I am sending GELF logs from my app to Graylog over TCP. If my GELF contains no additional fields, then the logs appear successfully in Graylag. But as soon as I add any additional fields (the ones with an underscore prefix), my logs do not appear in Graylog.

My question is, do I need to setup an additional field before sending a log that contains said additional field? My understanding is that Elasticsearch and Graylog do this automatically when a new additional field is encountered.

For the time being, I am putting my additional fields in a json object that I in turn set as the full_message.

Hi @joshg

  1. Please post example message you try to send.
  2. Try to send using nc:
  • For GELF TCP input:
    • echo -n -e '{ "version": "1.1", "host": "example.org", "short_message": "A short message", "level": 5, "_some_info": "foo" }'"\0" | nc -w0 graylog.example.com 12201
  • For GELF UDP input:
    • echo -n '{ "version": "1.1", "host": "example.org", "short_message": "A short message", "level": 5, "_some_info": "foo" }' | nc -w0 -u graylog.example.com 12201
  • For GELF HTTP input:
    • curl -X POST -H 'Content-Type: application/json' -d '{ "version": "1.1", "host": "example.org", "short_message": "A short message", "level": 5, "_some_info": "foo" }' 'http://graylog.example.com:12201/gelf'
      GELF — Graylog 4.0.0 documentation
  1. Maybe your field type colidate with same field which was stored using different type (e.g string and you wan to store new one with type numeric).
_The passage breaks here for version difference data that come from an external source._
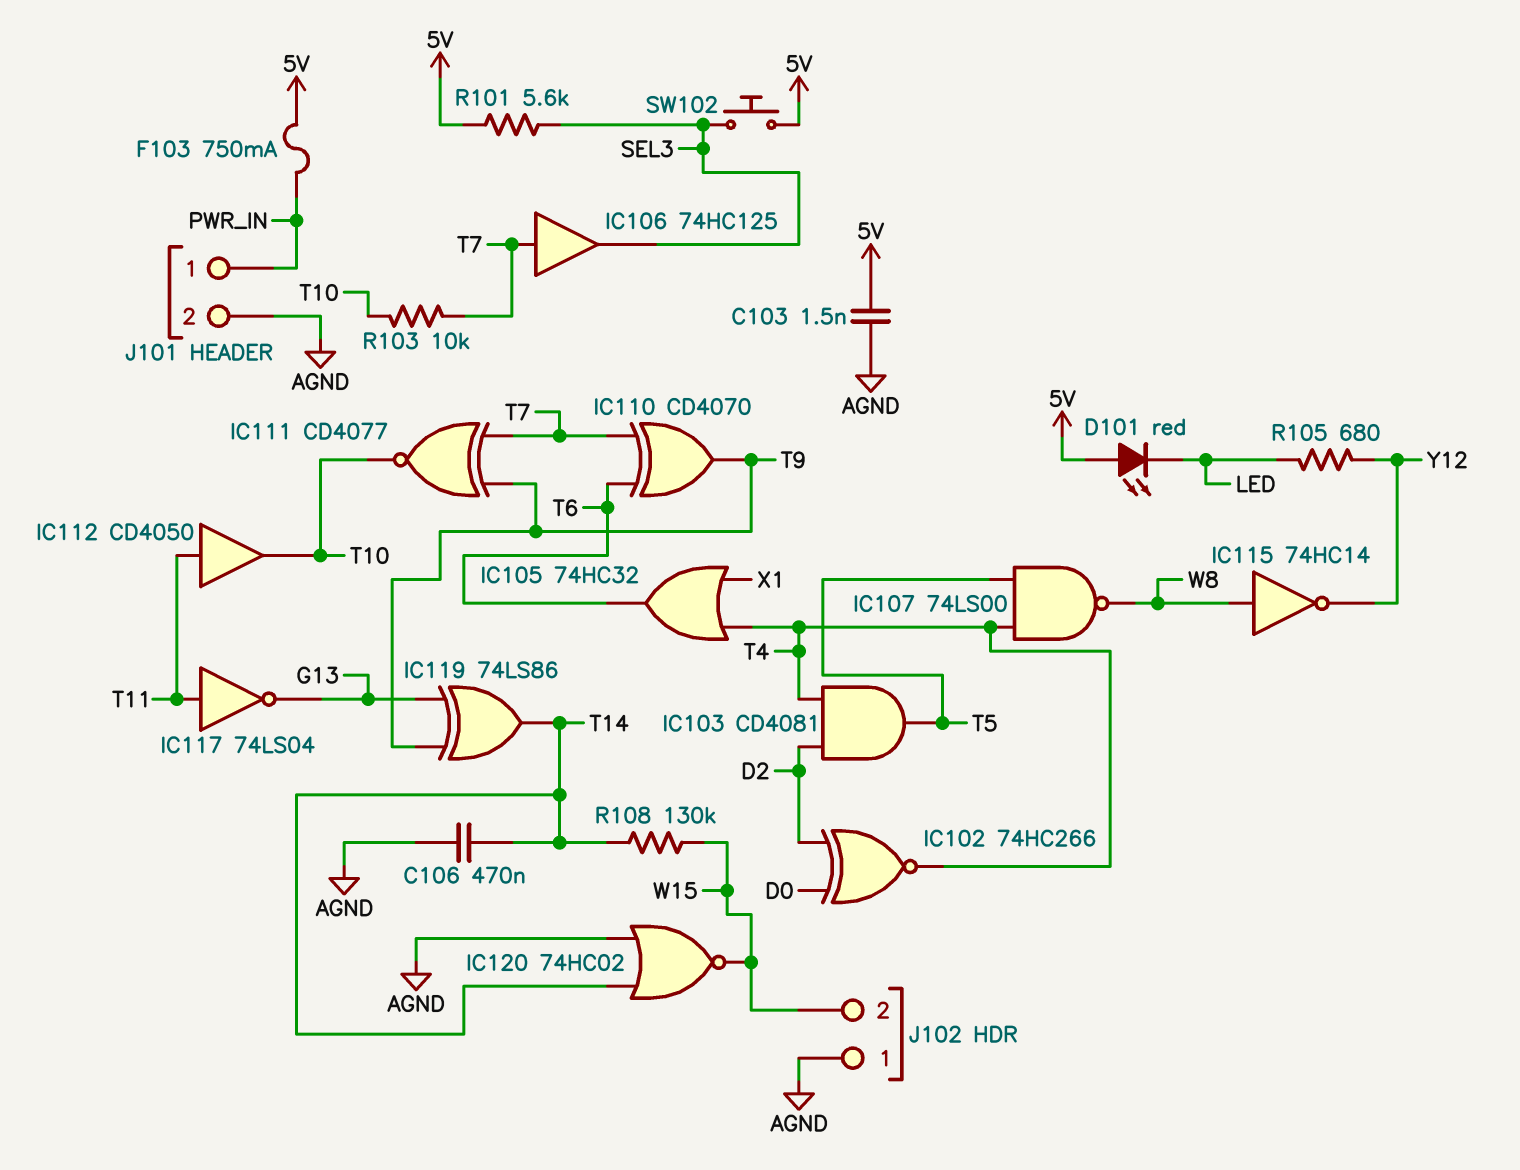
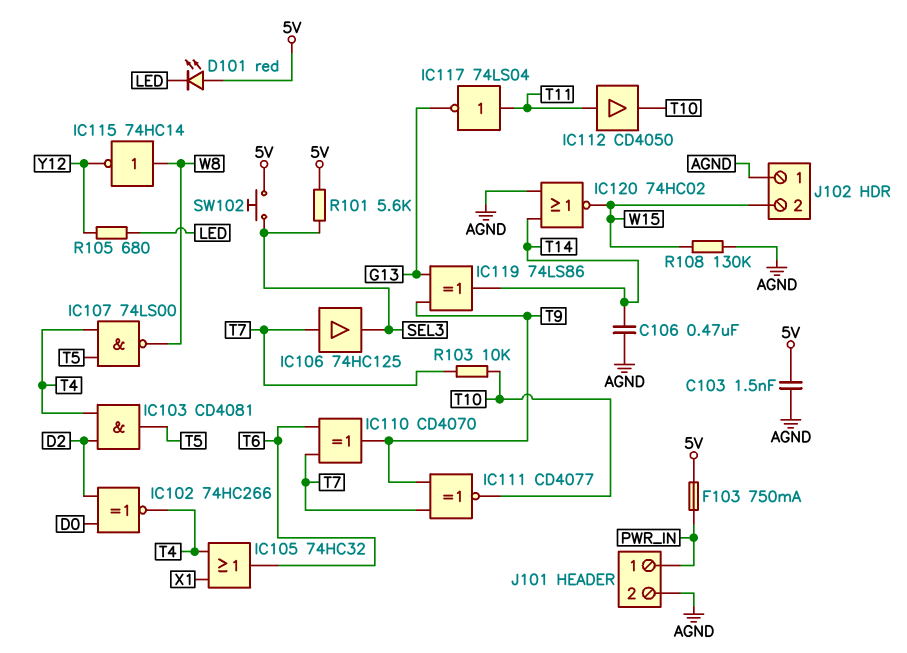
R108: 130k (T14, W15) -> 130k (AGND, W15)

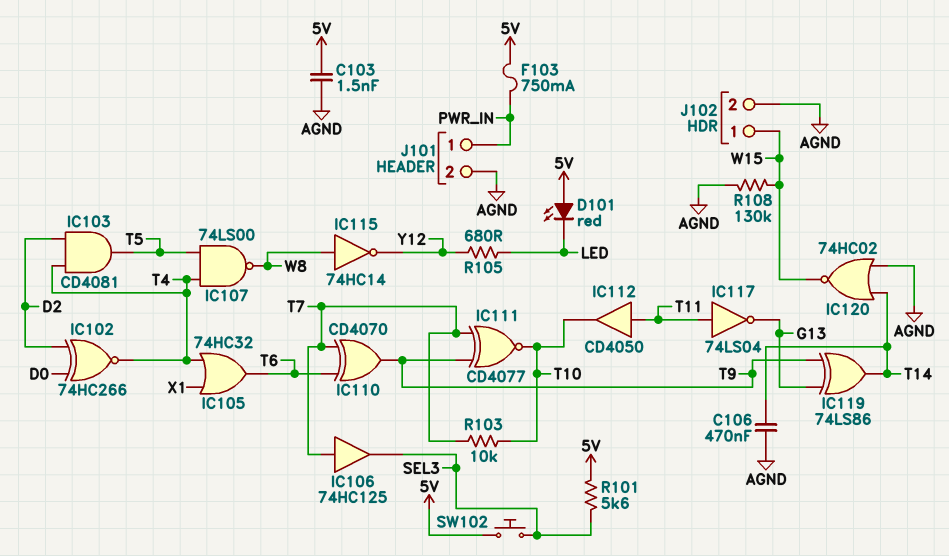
J102 pin 1: AGND -> W15
J102 pin 2: W15 -> AGND

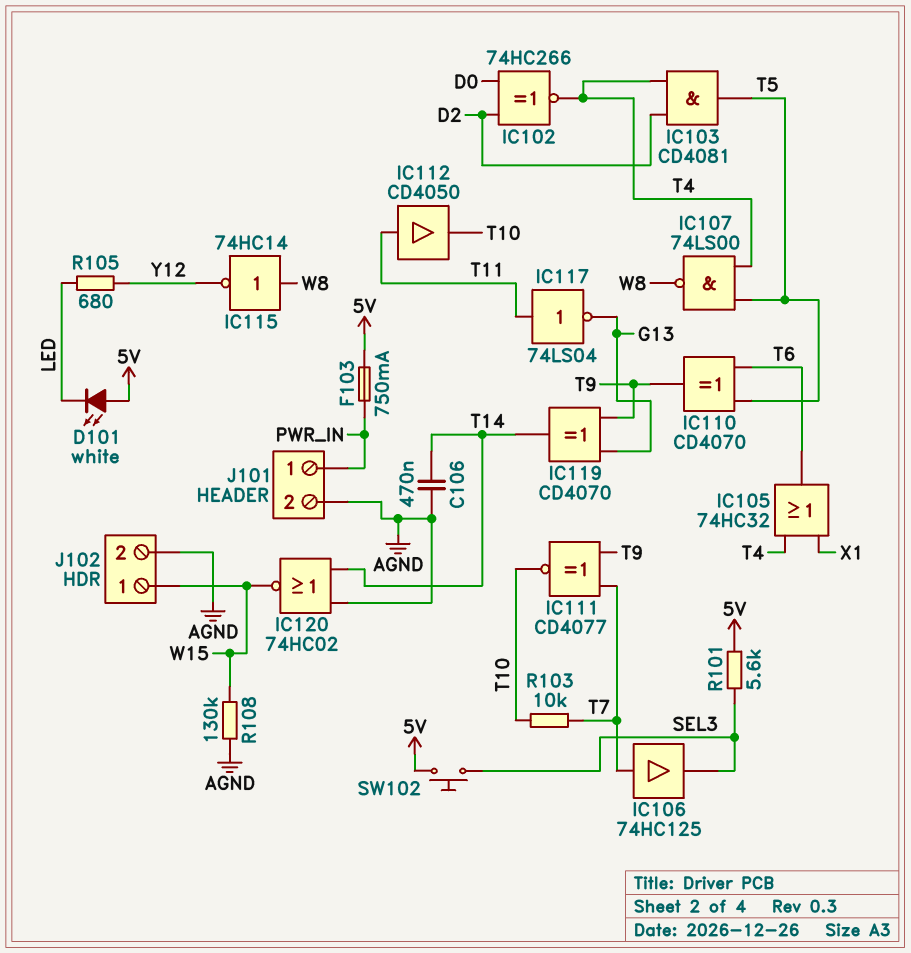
C103: 1.5nF (5V, AGND) -> none
D101: LED red (A 5V, K LED) -> LED white (A 5V, K LED)
IC110: XOR CD4070 (in T6, in T7, out T9) -> XOR CD4070 (in T5, in T6, out T9)
IC119: XOR 74LS86 (in G13, in T9, out T14) -> XOR CD4070 (in G13, in T9, out T14)

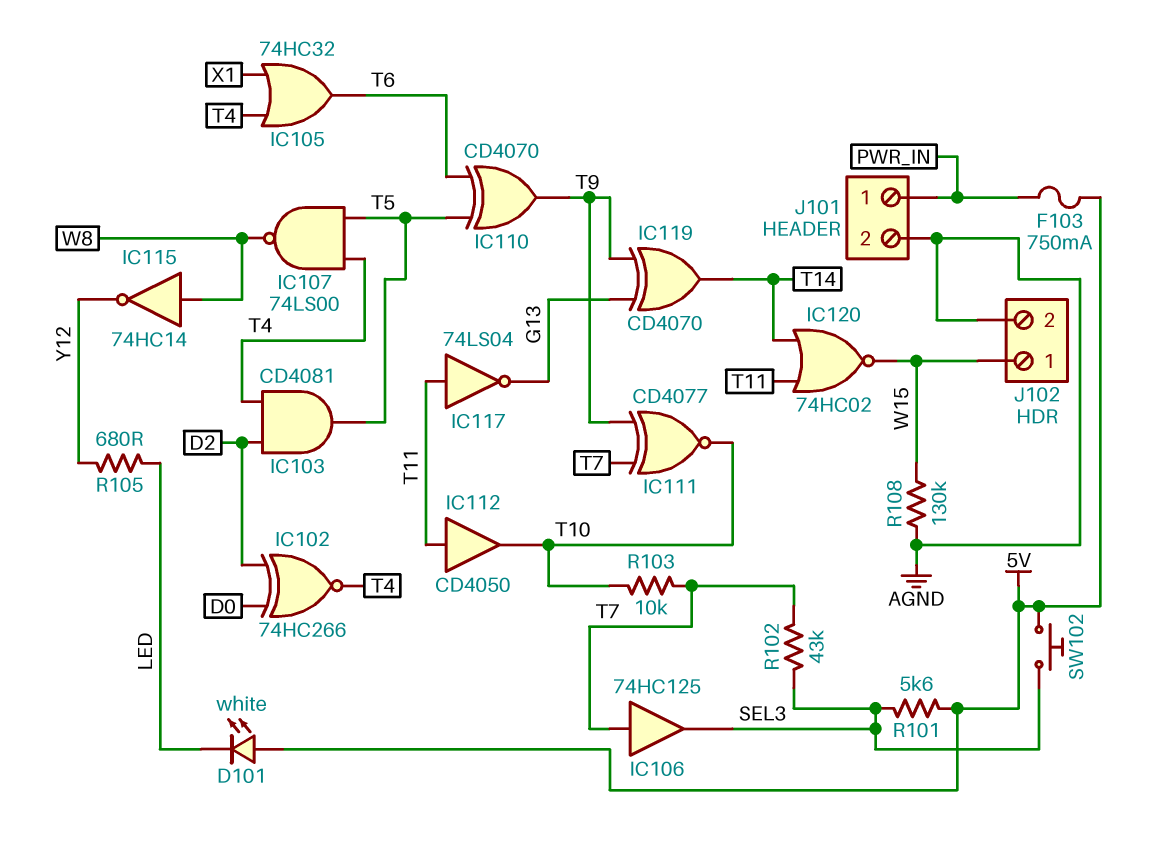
C106: 470nF (AGND, T14) -> none
IC120: NOR 74HC02 (in AGND, in T14, out W15) -> NOR 74HC02 (in T11, in T14, out W15)
R102: none -> 43k (SEL3, T7)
If this is your problem check:
    Elasticsearch — Graylog 4.0.0 documentation
1 Like

Hi,

If I send _some_info as an additional field, it works. However, that’s probably because _some_info is already present in graylog as a field. But when I try to send a new field, for example _some_new_field_with_a_name_that_does_not_already_exist, then it does not work. I know there is no type conflict occurring, because this field (index) does not exist.

This is what I am trying to send via TCP:

{
    "version": "1.1",
    "host": "ComputerName",
    "short_message": "this is a short message",
    "full_message": "",
    "timestamp": 1628943826,
    "level": 1,
    "_formName": "test_form",
    "_applicationUsername": "myUsername",
    "_applicationUserGroup": "myGroup"
}

I can confirm that these additional fields do not currently exist in my graylog. Perhaps I don’t have the permission to create new fields? I don’t actually administer graylog; that’s done by someone else, and they have not allowed me to create an extractor, so perhaps that’s the issue?
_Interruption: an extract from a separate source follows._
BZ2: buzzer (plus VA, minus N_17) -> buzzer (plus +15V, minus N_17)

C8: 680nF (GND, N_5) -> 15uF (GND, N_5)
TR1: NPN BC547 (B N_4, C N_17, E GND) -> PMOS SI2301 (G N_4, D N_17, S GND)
Graylog automatically expand field from gelf, so it’s not necessary to create extractors for additional fields. Also it’s not problem with permissions, GELF are parsed automatically regardless of your permissions. I think that problem is probably with some field, which is different type, maybe level. Some applications uses level as string (e.g. information, warning), gelf require numeric value.

Anyway best way to debug is to check graylog server logs, if it can’t parse your gelf message, there should be error message in logs. So ask your graylog admin to show logs.

1 Like

Good idea, i will check the logs.

Thanks

This topic was automatically closed 14 days after the last reply. New replies are no longer allowed.